CLEARFIELD – The American Association of University Women: Books-Sandwiched-In 2014 series came to an end on March 26 at the Joseph & Elizabeth Shaw Public Library. A local resident and retired educator, Peg Barton, reviewed a historical mystery book entitled Mr. Churchill’s Secretary: a Maggie Hope Mystery.
AAUW member Gwen Crandell introduced Barton to the audience, although she acknowledged that Barton truly needed no introduction. Barton was the director at the Shaw Public Library when she first arrived in Clearfield and eventually became the elementary librarian for the Clearfield Area School District. Crandell, who was an educator herself, called Barton a good friend and colleague. She stated that Barton is her “go to person” for a suggestion of a worthwhile and entertaining read.
Barton began the presentation by recognizing those individuals responsible for the success of the 2014 BSI series: the event organizers, AAUW members who worked at each weekly program and the Shaw Public Library director and staff. According to Barton, the BSI program has been going strong since at least 1982, and the community is fortunate to have this experience.

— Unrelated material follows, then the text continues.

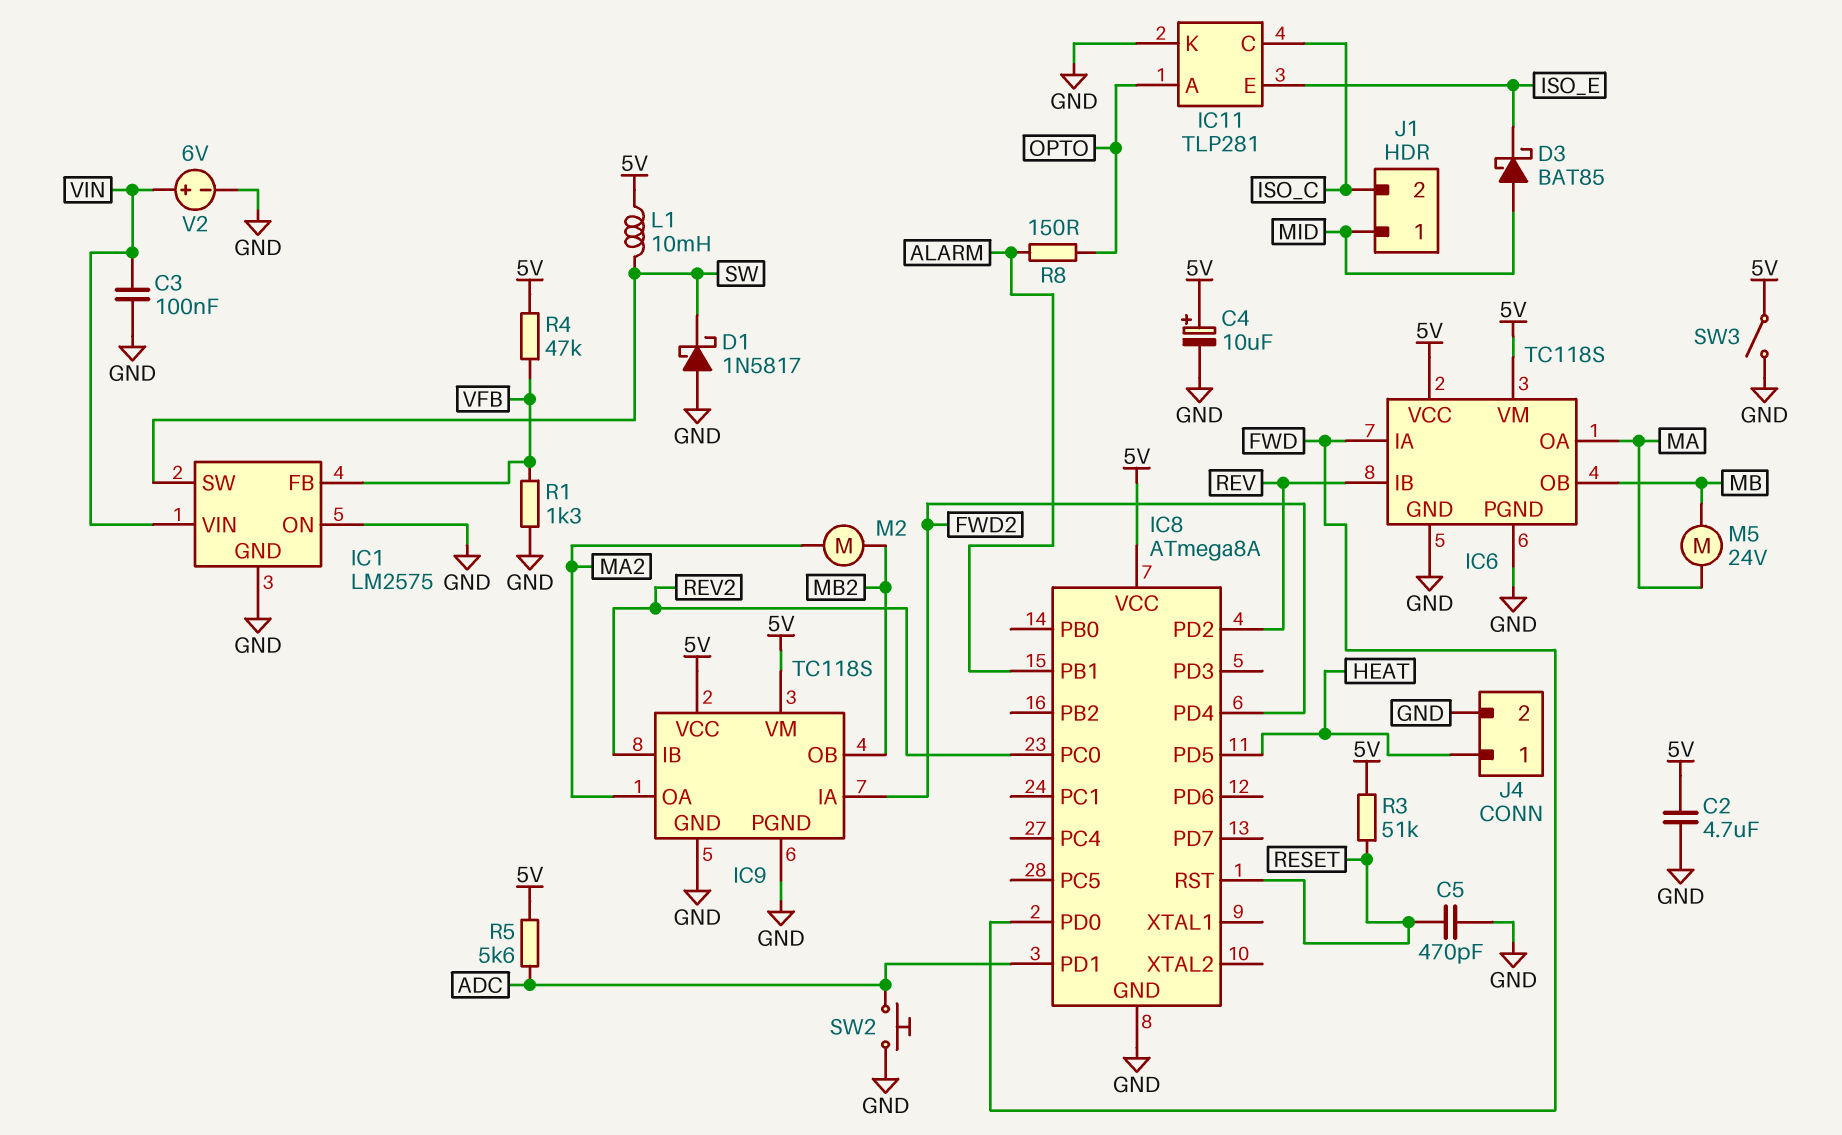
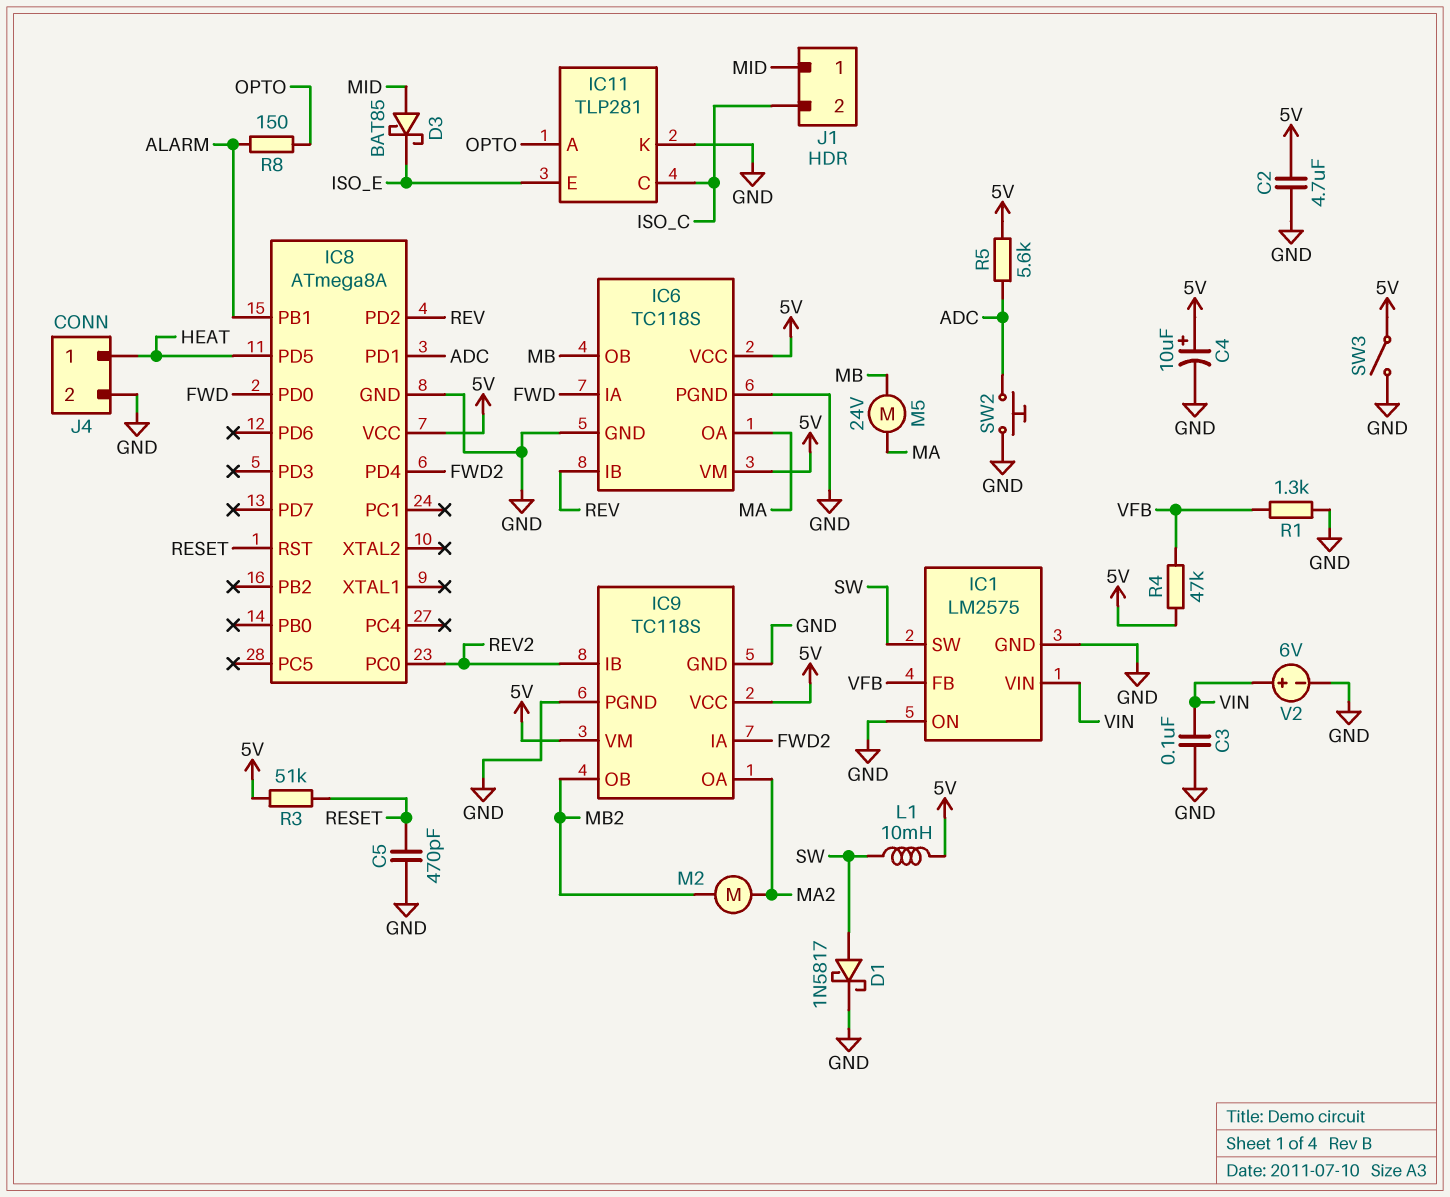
D1: schottky 1N5817 (A GND, K SW) -> schottky 1N5817 (A SW, K GND)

Looking back over the past weeks of the 2014 BSI series, Barton compared it to four-course meal. She described Mary Jane Rowles’ week one presentation on the book Taylor’s Gift as the appetizer, author Dr. Edward Dionne’s week two appearance with the book Warm Hearts for Cold Noses as the soup and salad course, week three’s event by author Kenneth Womack on his piece The Restaurant at the End of the World was the entrée, and her program during the fourth and final week will be the dessert. In Barton’s opinion, there is no better book for “dessert” than a mystery.
The presenter pulled out a sign with the letters “KPO” written on it. In honor of her book’s setting and title, Barton utilized the familiar “keep plodding on” phrase from Winston Churchill to engage her audience.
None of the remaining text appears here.